J’ai parlé souvent de Noël : dans mon ancien blog, dans de nombreux articles et dans l’un de mes livres. Que reste-t-il de cet amour ? Il reste, d’abord, le Sapin. Le Sapin sent bon, il est magnifique quand il est décoré – et même quand il ne l’est pas ; et on dit que c’est un symbole. Un symbole de quoi ? Le Sapin est un arbre : il a des racines dans la terre, un tronc qui s’élance droit vers le ciel, et des branches qui portent fruits et oiseaux, à niveau d’homme. L’Arbre est un lien sûr de la terre au ciel, qui se tient droit debout, constant, dans ce monde dangereux et douloureux. De plus, le Sapin occupe l’intersection entre des données différentes.

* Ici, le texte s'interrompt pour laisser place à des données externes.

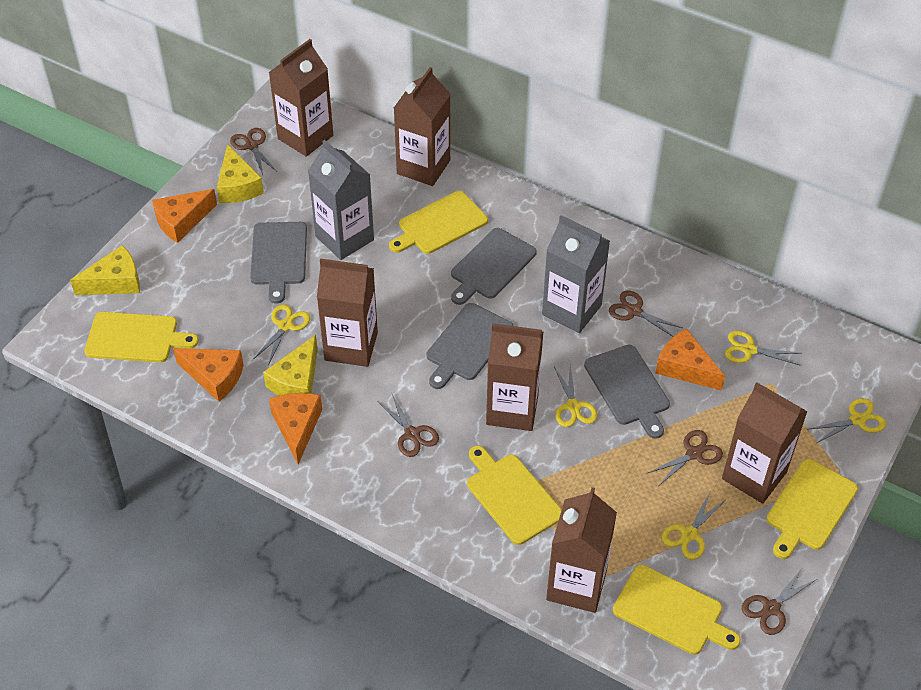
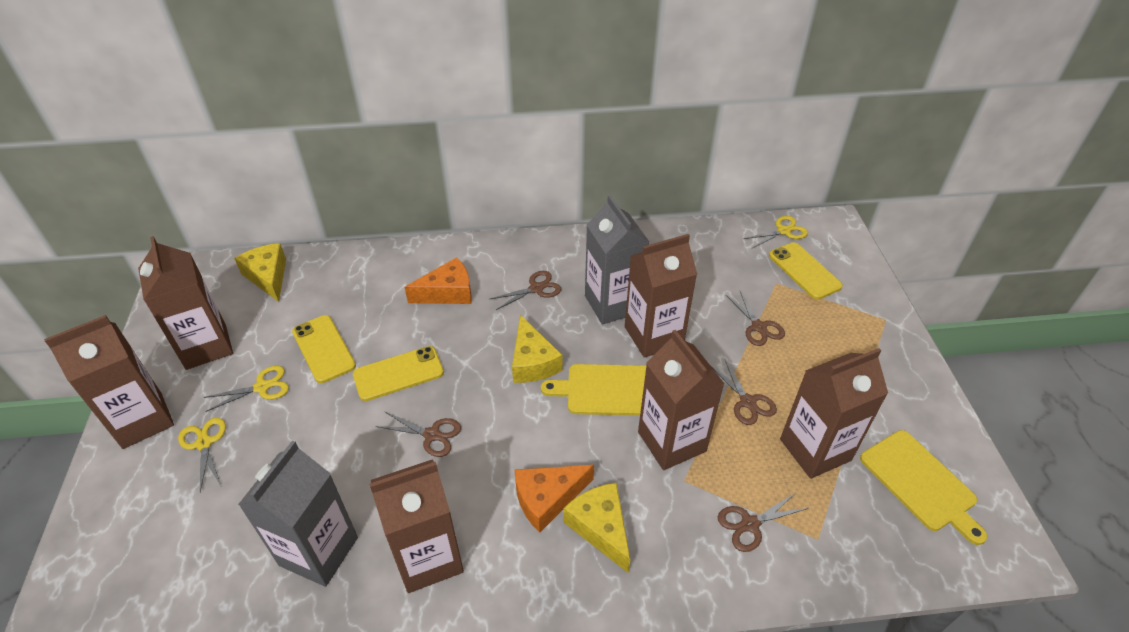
grey cutting board: 4 -> 0
orange cheese: 4 -> 2
yellow cutting board: 5 -> 2
yellow phone: 0 -> 3
yellow scissors: 5 -> 3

Entre nature et culture ; entre paganisme et christianisme, surtout.

Par exemple, l’arbre chargé de boules (!) ressemble beaucoup à cet Arbre sacré que les Yakoutes, au Nord de la Sibérie, décorent de divers objets qui sont en somme des offrandes , dans cette culture chamanique très proche de la Nature et de ses forces. Cet Arbre sacré, en général un mélèze, est très présent dans les écrits de cette peuplade septentrionale, même dans les textes le plus récents : au début du XX° siècle, il y avait le fameux Gavriil Xenofontov ; aujourd’hui, il y a ces auteurs que je ne parviens pas à retrouver dans ma bibliothèque (bon sang, où sont-ils passés ?!), mais si cela vous intéresse, il suffit de vous adresser à Emilie Maj et à sa maison, Borealis (clic clic). Origine lointaine de notre sapin allemand et alsacien ? Ce n’est pas impossible, via le chamanisme finnois qui a précédé l’arrivée des Germains en Scandinavie. Où l’on a connu ensuite Yggdrasil, le Frêne qui soutient le monde.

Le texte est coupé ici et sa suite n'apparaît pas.